The symposium deals with the issue of market regulation. It offers contributions of Joseph Heath (University of Toronto), Wayne Norman and Aaron Ancell (Duke University), Xavier Landes (SSE Riga) and Pierre-Yves Néron (Lille Catholic University) as well as Nahshon Perez (Bar-Ilan University). More: https://onlinelibrary.wiley.
"The idea behind this special issue is to bridge the gap between economists and moral/political philosophers. Too often, regulation is seen by the former as a pure matter of efficiency while the latter tend to analyze it as a question of moral and political principles. In this symposium (special issue), we are offering to the readers analysis that combine the two. Namely, we are showing that regulation encapsulates inescapable normative (i.e. moral) dimensions. When public institutions intervene for altering market functioning, they do so by mobilizing efficiency and other kinds of arguments (e.g. linked to equality, distribution, fairness, democracy). We also wanted to show to normative thinkers that the language and concepts used by economists (e.g. market failures) need to be taken seriously, that they are fruitful for thinking what legitimate interference could look like."
The issue contains an article from Xavier Landes (SSE Riga) co-written with Pierre-Yves Néron (Lille Catholic University) titled "Morality and Market Failures: Asymmetry of Information".

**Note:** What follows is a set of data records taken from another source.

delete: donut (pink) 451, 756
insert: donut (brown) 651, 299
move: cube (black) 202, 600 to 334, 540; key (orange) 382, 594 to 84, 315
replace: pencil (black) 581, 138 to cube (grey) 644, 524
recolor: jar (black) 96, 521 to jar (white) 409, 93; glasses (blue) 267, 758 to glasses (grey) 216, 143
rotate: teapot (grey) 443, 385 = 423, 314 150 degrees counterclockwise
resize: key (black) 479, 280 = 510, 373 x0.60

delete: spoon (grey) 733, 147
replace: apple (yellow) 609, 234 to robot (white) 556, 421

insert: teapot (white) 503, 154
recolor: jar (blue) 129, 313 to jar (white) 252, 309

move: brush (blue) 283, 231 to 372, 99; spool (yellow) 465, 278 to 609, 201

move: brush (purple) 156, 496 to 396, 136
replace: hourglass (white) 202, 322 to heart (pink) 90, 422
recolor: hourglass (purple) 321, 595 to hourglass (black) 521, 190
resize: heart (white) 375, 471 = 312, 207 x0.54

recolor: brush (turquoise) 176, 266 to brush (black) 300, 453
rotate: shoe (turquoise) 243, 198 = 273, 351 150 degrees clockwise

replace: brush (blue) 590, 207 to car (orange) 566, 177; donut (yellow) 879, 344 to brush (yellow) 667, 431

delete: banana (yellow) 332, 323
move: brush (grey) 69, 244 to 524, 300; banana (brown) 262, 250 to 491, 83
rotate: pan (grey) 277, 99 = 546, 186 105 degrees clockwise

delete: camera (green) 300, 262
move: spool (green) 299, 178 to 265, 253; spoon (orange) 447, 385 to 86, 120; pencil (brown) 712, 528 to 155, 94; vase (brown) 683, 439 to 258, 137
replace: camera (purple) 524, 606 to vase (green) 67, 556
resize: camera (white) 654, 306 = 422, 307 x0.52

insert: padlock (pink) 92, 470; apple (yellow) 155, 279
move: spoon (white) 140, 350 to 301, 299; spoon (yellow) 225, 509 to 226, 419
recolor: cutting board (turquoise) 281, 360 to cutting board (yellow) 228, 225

The authors build on the market failure approach to normative economics initiated by William Baumol and the New Welfare Economics. Following the footsteps of the works of normative thinkers such as Joseph Heath or Wayne Norman, they claim that the concept of market failures has a further reach than only efficiency. It has a genuine moral content. In the article, Landes and Néron explore such content and show how traditional economic concepts could provide useful tools to moral and political theorists for conceiving regulation as well as to policy makers for elaborating regulatory tools.